October 10, 2008

she's crafty... that girl's the bomb

This weekend is the flow conference here at UT and I wanted to put some thoughts down on some of the panels.
One of the panels I attended was on "Online and Offline Fan Communities." This was particularly interesting because in my class on Television Theory and Criticism we were also talking about fandom this week. Both in that class and in the panel there was a very distinct tension between fans and fan-academics and just plain old academics. This is an ever-present tension in fan studies in the academy, but I think especially when reading some of the earliest foundational texts of the area its easy to feel like the academy has grown more to accomodate those perspectives... what I saw this week went very much back to these original tensions and what happens is that in short: fans and fan/acas become defensive while others go on the (generally Marxist, but definitely theoretical) offensive. there is such a strong need to draw lines saying THIS is scholarship and that is not. one thing i find interesting (on sort of a tangent) is the way in which certain collections (particularly the David Lavery/IB Tauris "Reading..." series) are denigrated because theyre not academic enough where Flow is praised for much the same thing, however it comes out of a University press so its brand of "para-scholarship" is more acceptable. One thing I think academics need to do more is utilize more diverse sources
and identify each of them for waht they have to contribute.
this goes quite nicely into the "Feminisms and Feminists in the Public Sphere" panel which was exploring something very tangential to this... one of the issues that particularly was discussed was the issue of how valuable feminist academic blogs can be especially as a way of creating discussion between "regular people" and academic feminist discourse... but what role does that play in our careers as academics? blogs are not considered scholarly activity when being considered for tenure... and im 99% certain not considered scholarly activiity when being considered for jobs either. one issue that came up repeatedly was the fear of being penalized for political opinions expressed in the blogosphere. so one question that emerges is when is the academy going to catch up with what academics are doing adn want to do and what is contributing to public discourse on real issues. maybe one question is: when are feminists going to be the administrators of universities? one answer that definitely emerged in teh panel was... certainly not while feminism is relegated to "race, gender and class" classes.
one issue that Liz Ellcessor raised in her position paper is women and girl's blogging and how it relates to or parallels traditions of DIY and zine production. she also discusses the emergence of women from the blogosphere into more traditional media sources. This combination of women's production and media attention reminded me of recent media attention to and more importantly the emergence of crafting communities boht online and offline. people and communities (like Louisa does!) are turning traditional women's work of arts and crafts, sewing, knitting, etc. into this super-cool DIY ethic/aesthetic that is both modern, funky, cool, personal, punk, indie, etc. etc. and it does all this in this feminist way and its getting mainstream media attention and i think alot of that media attention is emerging from these women's engagment in new media, the internet, websites and blogs. (this stuff also relates to work Lynn Spiegel has done in terms of women's vs. men's barbie art.)
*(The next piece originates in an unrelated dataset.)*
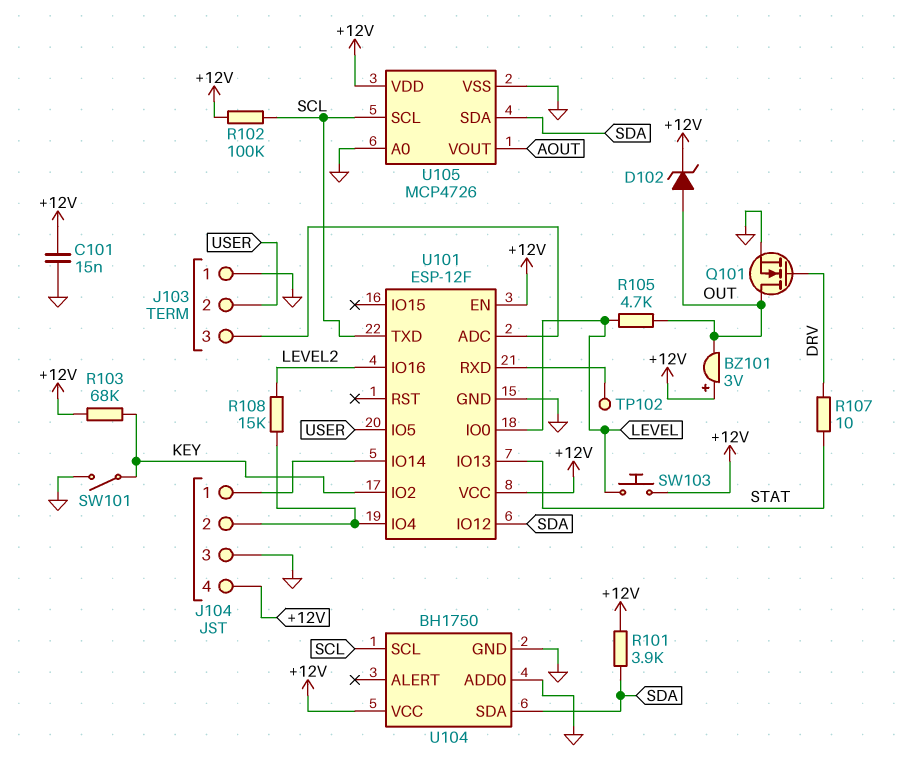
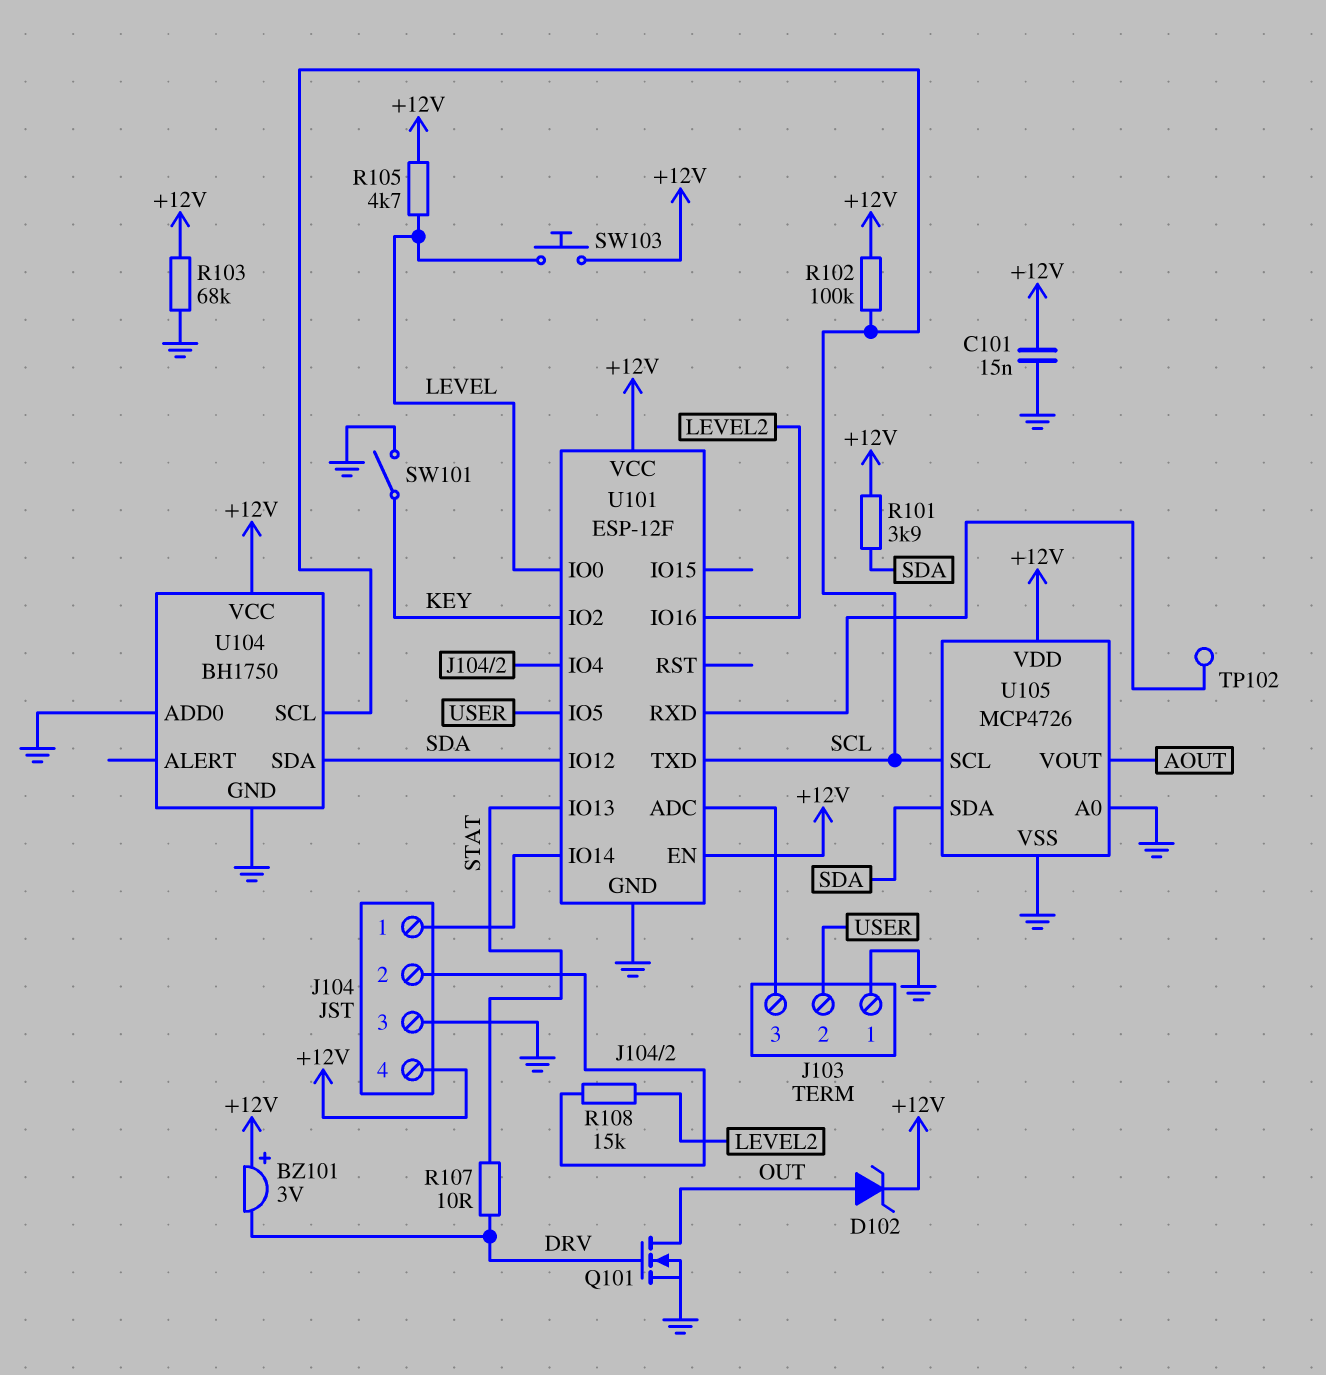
BZ101: buzzer 3V (plus +12V, minus OUT) -> buzzer 3V (plus +12V, minus DRV)
R103: 68k (+12V, KEY) -> 68k (+12V, GND)
R105: 4.7k (LEVEL, OUT) -> 4.7k (+12V, LEVEL)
one last (pair of) note(s) for now is Elana Levine's note on the Flow Conference coming on the same weekend on as Yom Kippur. and God's apology to Jews for schedluing Cole Hamel's start on that day of atonement.

October 5, 2008

thunderdogs are go!

I bring up the connection between Rosh Hashanah and the Phillies because it gets to the heart of what the Jewish holidays mean to me each fall. In a word: it's not fate. How things go is largely up to us, even if we do not control the circumstances of our lives.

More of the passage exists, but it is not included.